Abstract

This deeply detailed book probes an underexplored area of U.S. labor history: the troubled battle to organize West Coast cannery workers during the first fifteen years after the passage of the Wagner Act (1935). Charles W. Romney tells the complex tale of a three-cornered struggle among rival unions, recalcitrant employers, and an often-indecisive and internally divided federal government that, even at its strongest moment, proved too weak and plodding to effectively protect workers' rights. Romney argues that a focus on “legal procedure” hobbled the government's National Labor Relations Board (NLRB), thereby helping the International Brotherhood of Teamsters, an affiliate of the American Federation of Labor (AFL), outflank the more progressive (and communist-led) Food, Tobacco, and Allied Workers Union (FTA), an affiliate of the Congress of Industrial Organizations (CIO) in the fight to unionize canneries. Initially, Romney explains, the FTA “thrived by embracing the procedural culture” of the NLRB (p. 3). Thanks to government intervention, the FTA gained a foothold in the West.

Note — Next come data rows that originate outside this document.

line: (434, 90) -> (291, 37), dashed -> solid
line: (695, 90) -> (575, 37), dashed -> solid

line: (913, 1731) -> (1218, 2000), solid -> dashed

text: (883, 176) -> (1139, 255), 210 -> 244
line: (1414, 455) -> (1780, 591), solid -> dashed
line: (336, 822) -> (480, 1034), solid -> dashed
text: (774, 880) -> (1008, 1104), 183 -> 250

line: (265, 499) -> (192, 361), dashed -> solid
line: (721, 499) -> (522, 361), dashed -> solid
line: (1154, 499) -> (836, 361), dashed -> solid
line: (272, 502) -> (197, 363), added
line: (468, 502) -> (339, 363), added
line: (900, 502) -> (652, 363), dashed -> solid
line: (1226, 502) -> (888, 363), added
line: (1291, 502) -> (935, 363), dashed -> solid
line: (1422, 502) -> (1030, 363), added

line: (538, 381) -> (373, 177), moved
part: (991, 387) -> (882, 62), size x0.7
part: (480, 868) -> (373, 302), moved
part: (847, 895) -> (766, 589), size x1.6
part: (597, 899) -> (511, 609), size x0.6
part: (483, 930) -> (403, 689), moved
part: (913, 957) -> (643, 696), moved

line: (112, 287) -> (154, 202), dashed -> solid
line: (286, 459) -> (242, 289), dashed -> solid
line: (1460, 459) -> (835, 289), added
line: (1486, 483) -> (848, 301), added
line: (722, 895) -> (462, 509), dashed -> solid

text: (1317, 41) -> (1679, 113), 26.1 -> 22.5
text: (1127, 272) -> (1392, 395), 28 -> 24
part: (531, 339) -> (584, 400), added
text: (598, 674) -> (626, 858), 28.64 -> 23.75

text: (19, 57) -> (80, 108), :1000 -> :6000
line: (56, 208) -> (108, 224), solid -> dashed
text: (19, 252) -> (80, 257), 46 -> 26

Yet it depended on an unreliable ally. By the time the Taft-Hartley Act was passed in 1947, the NLRB's support for progressive unionism had evaporated. Legal procedures that once protected the FTA now worked to its disadvantage, especially since the law barred communist-led unions from availing themselves of NLRB protection. “Workers supporting progressive unions had embraced a procedural language to claim their rights” only to soon discover “that their rights had vanished in an endless legal discourse” (ibid.).